Hasta Melap And Mangal Fera
During the Hasta Melap, the couple’s hands are tied together with a sacred thread while Vedic hymns are chanted, signifying their union. The Mangal Fera follows, where the couple takes seven rounds around the holy fire, representing seven sacred vows they make to each other. The fire is considered a witness to their marital commitment.
This is not exactly a ceremony but the Antarpat is a ritual that refers to the symbolic curtain that separates the bride and groom during the initial stages of the wedding ceremony. It represents the physical and emotional boundaries between their past single lives and their future shared life as a married couple.
The Saptadai is the final ritual where the couple takes seven steps together, symbolising their journey through life as equal partners. Each step is accompanied by a vow they make to each other, including promises of love, respect, and support.
After the wedding ceremony comes the Vidaai, an emotional farewell ceremony where the bride bids farewell to her parents, siblings, and other family members to begin her new life with her husband. It is a poignant moment filled with tears and mixed emotions as the bride leaves her parental home to start a new journey with her husband and his family. The family members give their blessings and best wishes to the bride as she embarks on this new phase of life.
After the Vidaai, when the bride arrives at her new home, the Griha Pravesh ceremony takes place. The groom’s family warmly welcomes the bride into their home by performing aarti and showering her with flower petals. This ritual symbolises the bride’s formal acceptance into her husband’s family and her new role as a daughter-in-law.
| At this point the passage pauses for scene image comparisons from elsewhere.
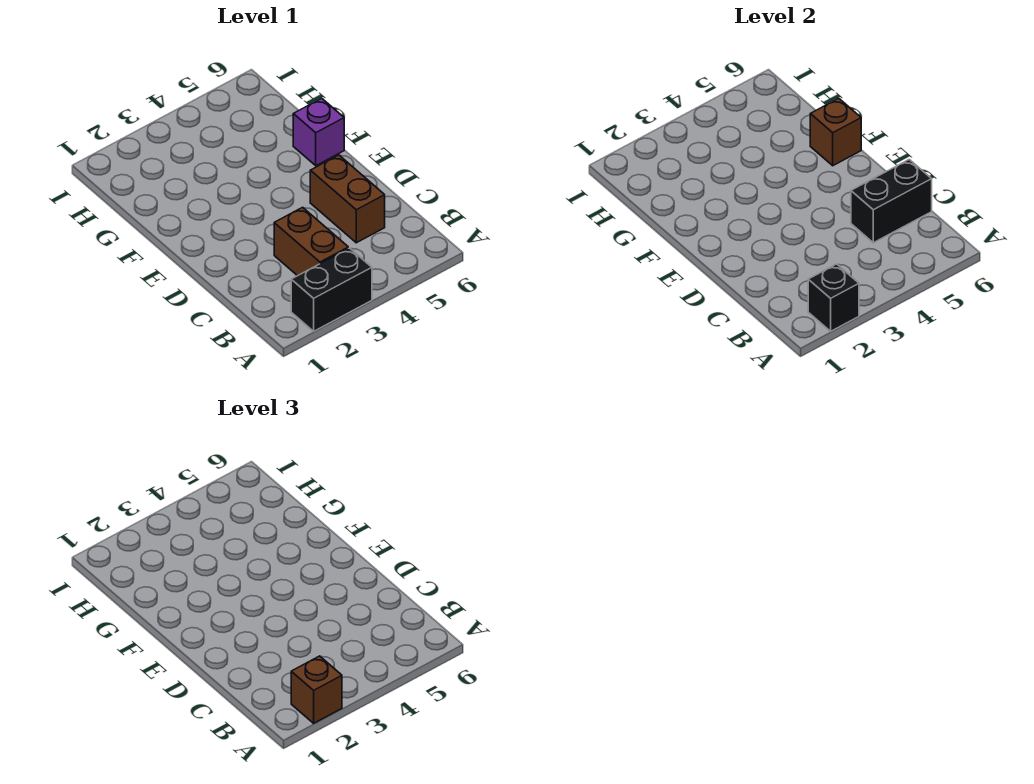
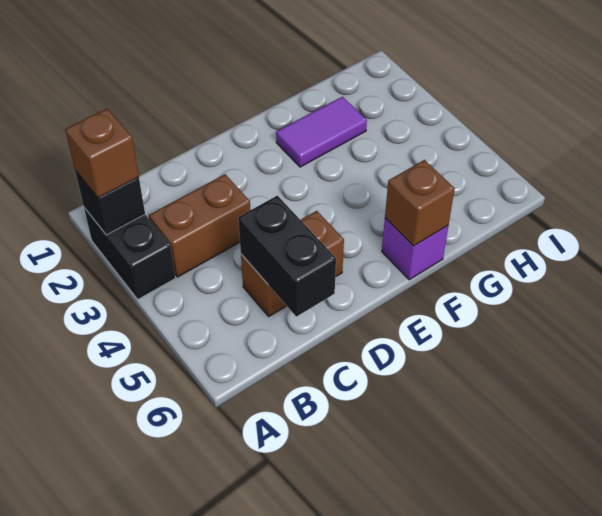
none -> purple tile F2:G2 level 1

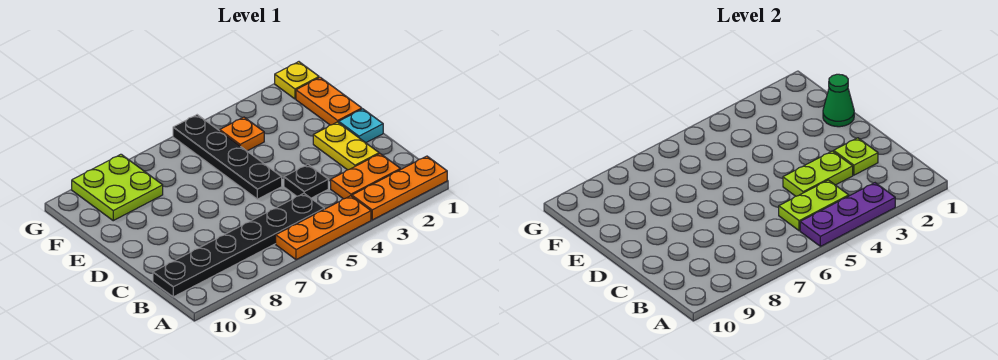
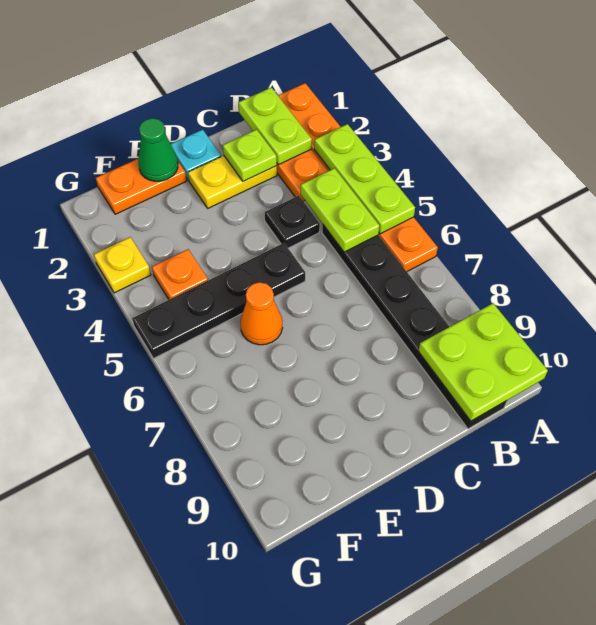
purple plate A3:A5 level 2 -> lime plate A3:A5 level 2
lime plate C3:C4 level 2 -> lime plate B1:B2 level 2
none -> orange cone E6 level 1
lime plate F8:G9 level 1 -> lime plate A9:B10 level 2
yellow plate G1 level 1 -> yellow plate G3 level 1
Gujarati weddings are a tapestry of cultural vibrancy, devotion, and familial love. Each ritual holds deep significance and reflects the values cherished by the community. From the colourful Garba to the solemn Saptapadi, these ceremonies not only bind two individuals in matrimony but also strengthen the bond between two families. As generations continue to embrace these beautiful traditions, it’s important for a bride to look her best. From her attire to bridal jewellery for the Gujarati bride, each element of the bride’s ensemble adds to the beauty of these traditional wedding rituals.